With products and markets expanding, the amount of plastic that the company accepts and recycles is also growing.

"Over the last five years we’ve moved from taking in thousands of pounds of plastic to hundreds of millions of pounds," Grieser said. "I just ordered another three-quarters of a billion pounds for next year."

Founded 14 years ago in Pittsburgh, HydroBlox has facilities in Meadville and Conneaut Lake and employs 10 people in Crawford County. Three more plants are scheduled to come online in 2023 in Michigan, Florida and the Baltimore area.

The growth follows slow beginnings. Arranging financing to start the company was particularly difficult.

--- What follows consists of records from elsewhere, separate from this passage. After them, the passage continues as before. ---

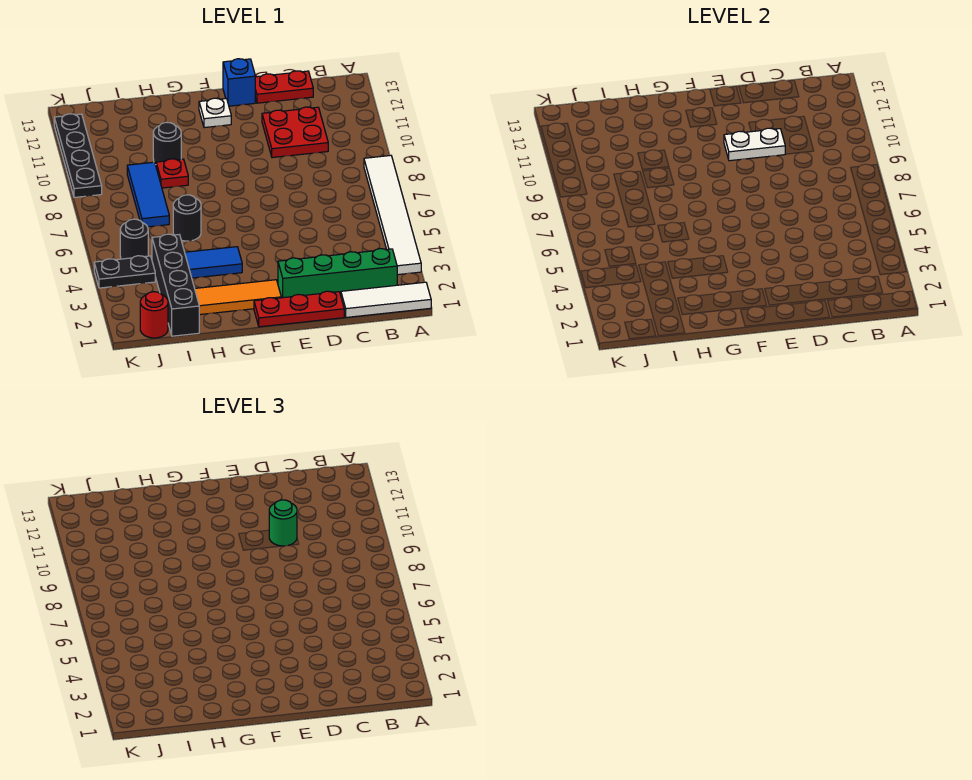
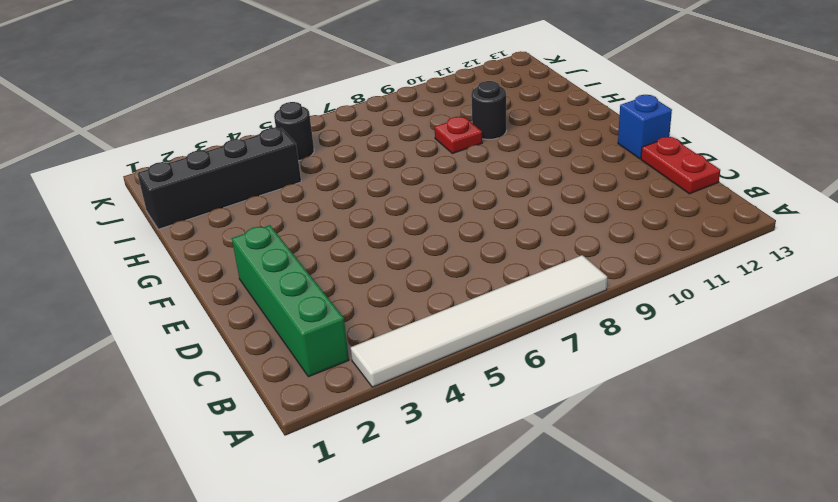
none -> white tile A1:C1 level 1
none -> red plate C10:D11 level 1
none -> red plate D1:F1 level 1

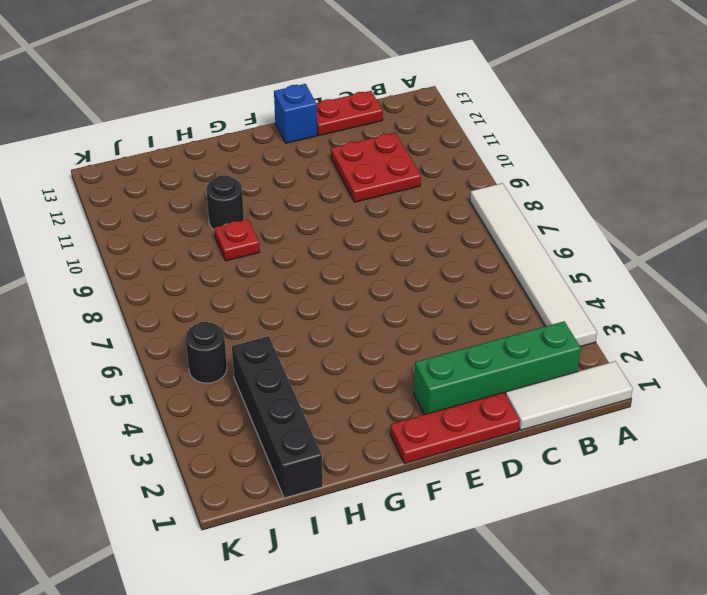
none -> orange tile F2:H2 level 1
none -> white plate F12 level 1
none -> blue tile G4:H4 level 1

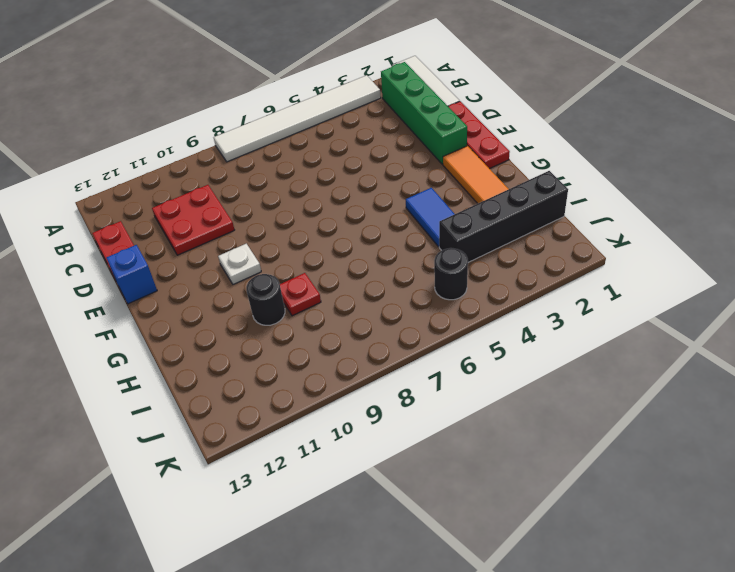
white plate F10 level 1 -> white plate F12 level 1
none -> black round brick H6 level 1
none -> blue tile I7:I9 level 1
none -> red round brick J1 level 1

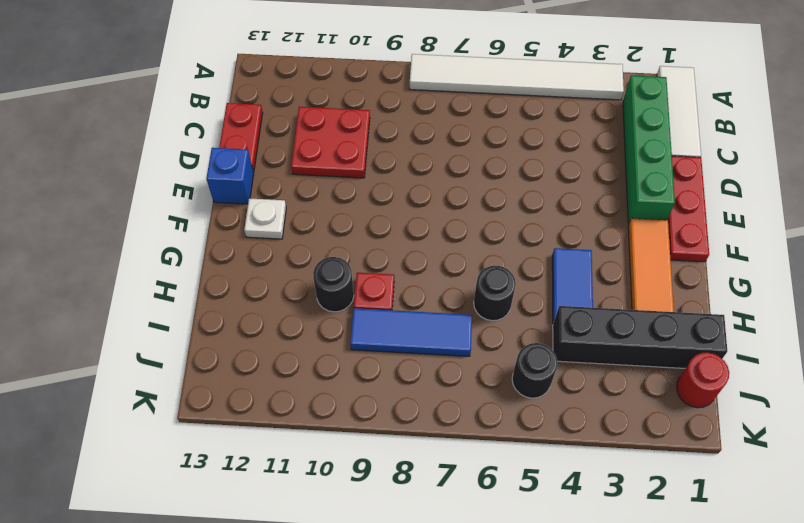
none -> black plate J4:K4 level 1
none -> black plate K9:K12 level 1
none -> white plate D10:E10 level 2

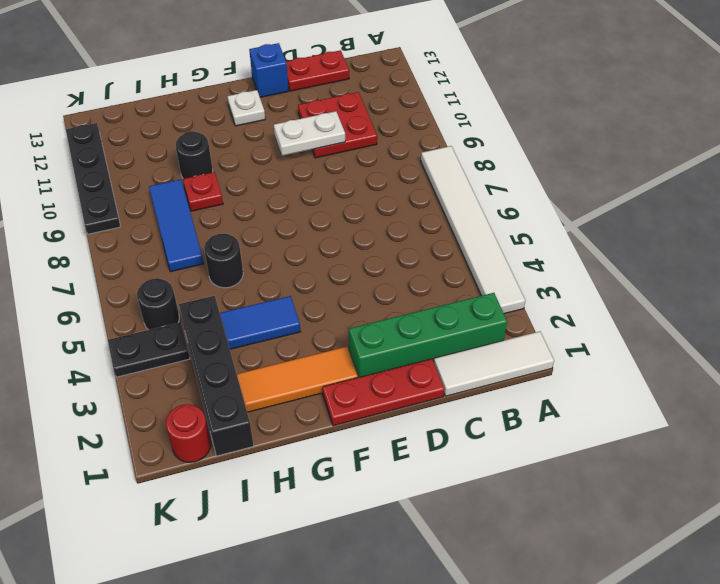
none -> green round brick D10 level 3

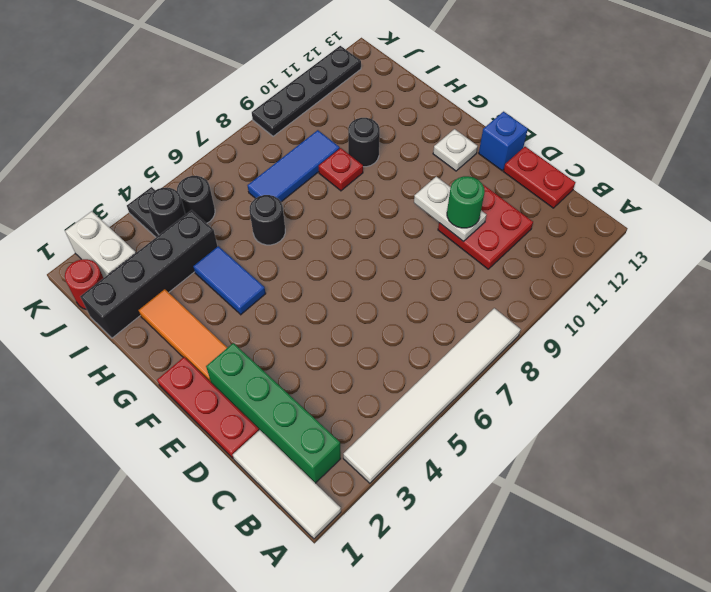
white brick J2:K2 level 1 -> none
black round brick J4 level 2 -> none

"I was thrown out of every bank, every venture capital firm east of the Mississippi," Grieser said. "First of all because the product isn't sexy, and in fact is ugly. Second, because I said I wanted to recycle plastic to make it. They all just kind of looked at me."

"I have five kids, so my thinking when I started this was like NASA's — failure is not an option," Grieser said. "I built the business by going to the people responsible for roads, railroads, athletic fields and major amusement parks and showing them what the product can do.

"It's been quite a ride."

HydroBlox has been named one of the top mechanical recycling companies in the world by the U.S. Chamber of Commerce.

More:$100 million recycling plant planned for Erie

The company's plant at 200 Mercer Street in Meadville is an expansion of a more-than-century-old Westinghouse building. The main facility near French Creek is a quarter-mile long from front to back and was purchased from Seco-Warrick. HydroBlox has been in operation in the building since February 2021.

The company hosted monthly collections of plastic from the public until this summer.

"We said we would take any plastic but PVC pipe," because of its high chlorine content. "It went really well for about six months," Grieser said. "All people had to do was drive in, and we had people take plastics right out of their cars."

But then people put garbage, metals and even microwave ovens in black bags that they took to the site. For now, at least, there are no more public collections, and Grieser is still "looking for a home" for skids of metals and other non-plastic recyclables left at the plant.

"We don't want it to go to a landfill," he said.